Originally Posted by *chickabiddy* 
I need to reread the instructions on the 86-Y, but that just doesn't look right to me. I'm pretty sure the lap/shoulder belt should be behind the child.

Are you thinking of the vests that E-Z-On sells? Here is the picture that I'm looking at in the instructions that came with the harness. I don't understand how they're keeping the shoulder portion off to the side in that drawing that I put a red circle around. (Sorry, it's a scan of our wrinkly manual.)

Quote:


Originally Posted by *chickabiddy* 
And while Subaru has a 60-pound LATCH limit, the Radian has a 48-pound limit. If Russ is advising you to go against the carseat manual, ask for that in writing.

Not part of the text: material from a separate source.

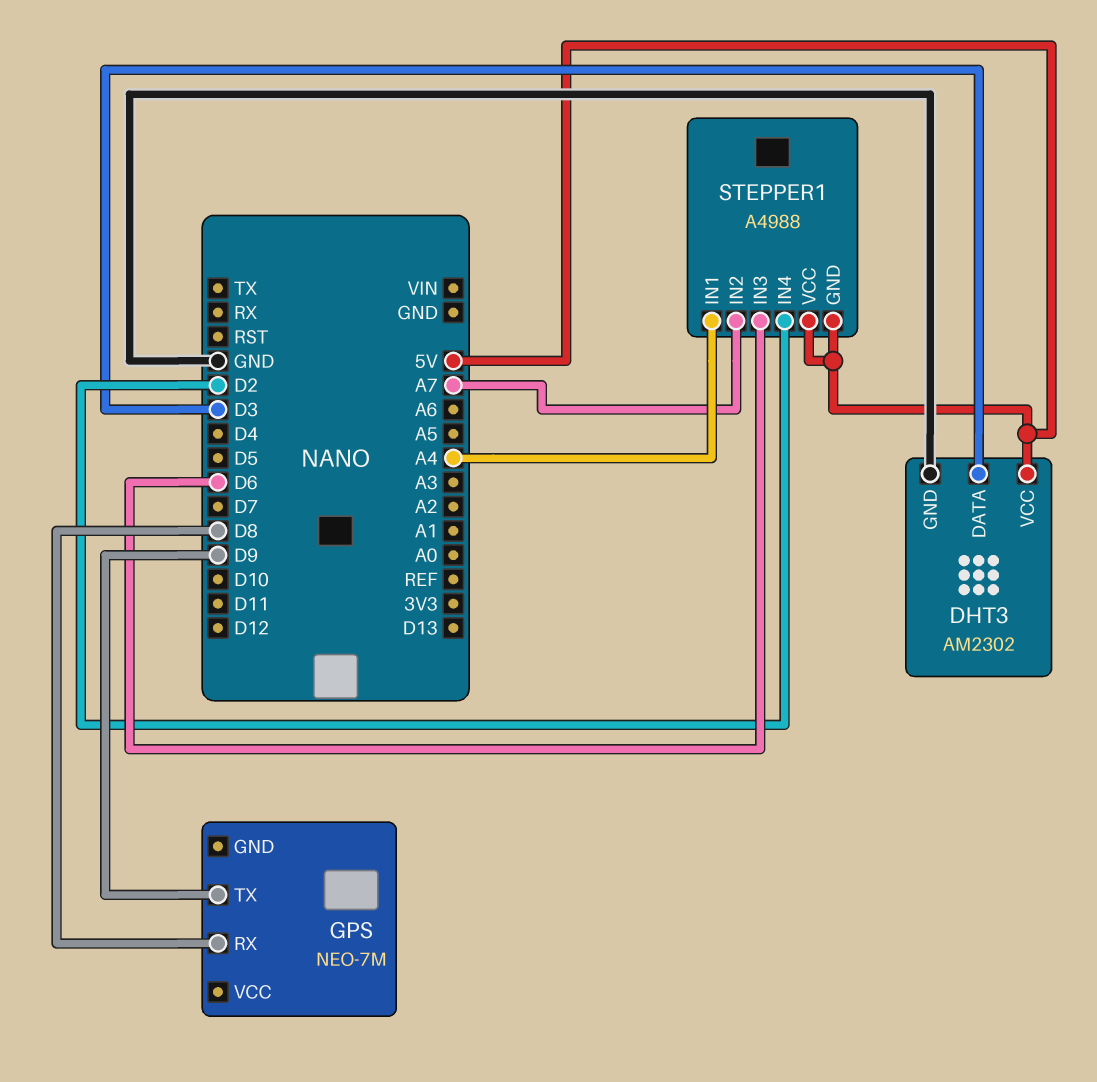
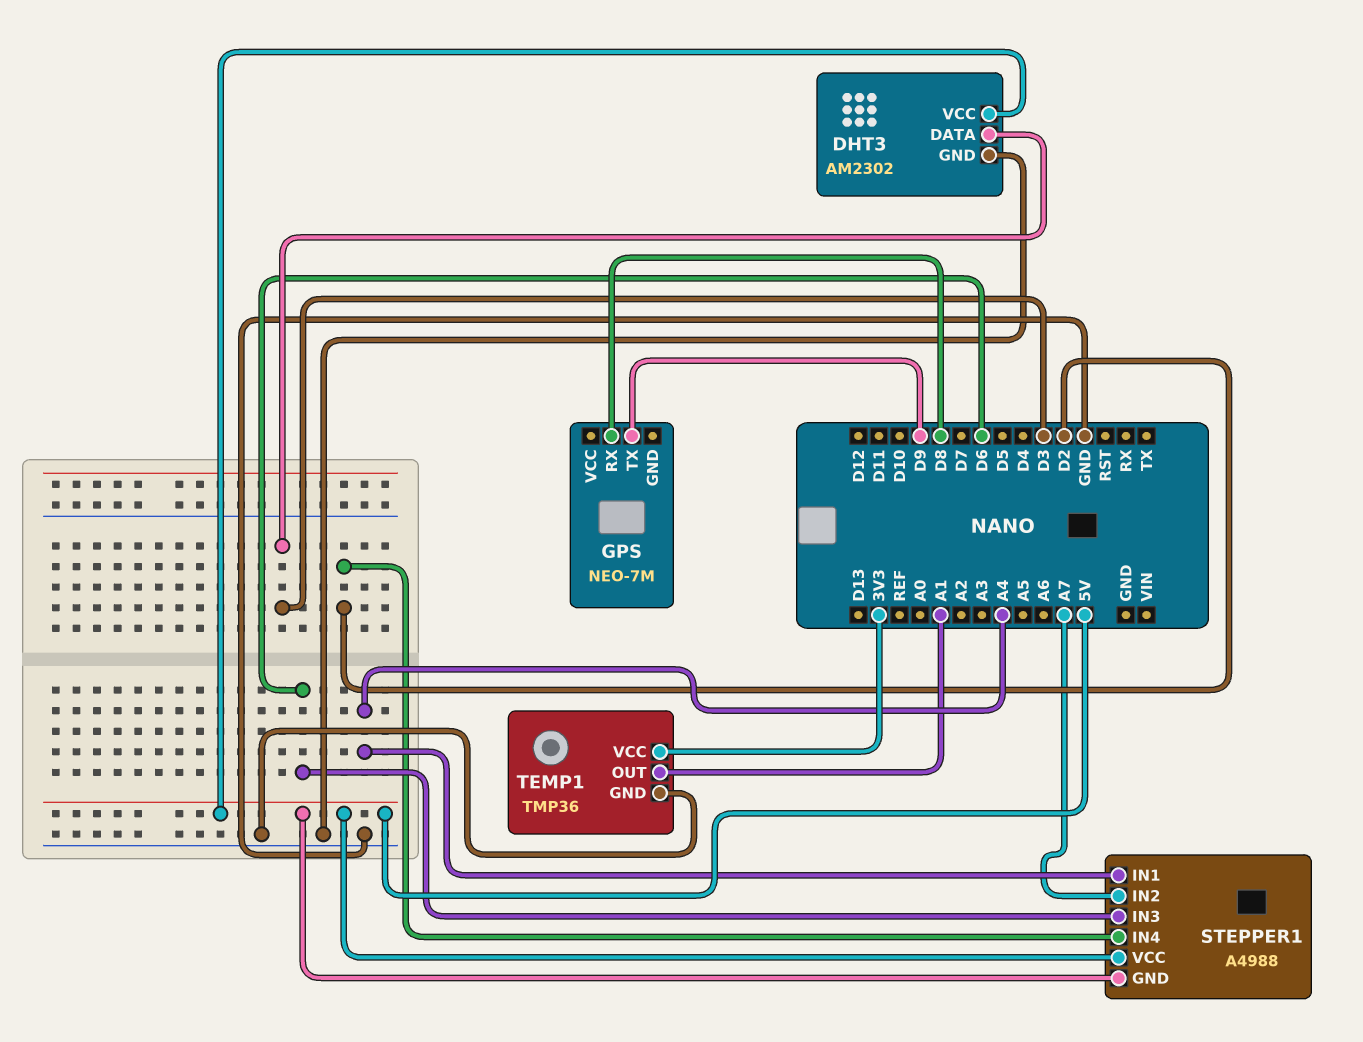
TEMP1: none -> TMP36
TEMP1 pin GND: none -> GND
TEMP1 pin OUT: none -> A1
TEMP1 pin VCC: none -> 3V3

Yeah, that's a good idea. That link to the newsletter thingy came from a poster on car-seat.org (it's apparently pretty reputable) and they also give LATCH limits that differ from owners' manuals.


----------



## because (Sep 11, 2003)

Better pic of the manual.


----------



## because (Sep 11, 2003)

Quote:


Originally Posted by *chickabiddy* 
Edit: Okay, not behind the child, but if you look at figure G, you'll see that the shoulder belt should not be crossing the child. And the manual instructs you to use a locking clip. http://www.ezonpro.com/instructions/...ehicle_86y.pdf


Yeah, but the locking clip near the buckle like the instructions say won't prevent the shoulder portion from riding up in her armpit like the original pictures. THAT's my main problem.

The poster on the car-seat thread suggested that I couldn't use the 86Y without armrests. What do you think about that?


----------



## chickabiddy (Jan 30, 2004)

I think that may be the case, but I am no expert with the harnesses. I'll defer to the other techs and experts on car-seat.org.

Re: LATCH -- yes, Subaru allows use of LATCH to 60 pounds. But the Radian itself has a LATCH limit of 48 pounds (see page 20 of the manual). If Russ of Sunshine Kids has advised you to use the product in ways contraindicated by the manual, you need to get that in writing (and preferably from an engineer).


----------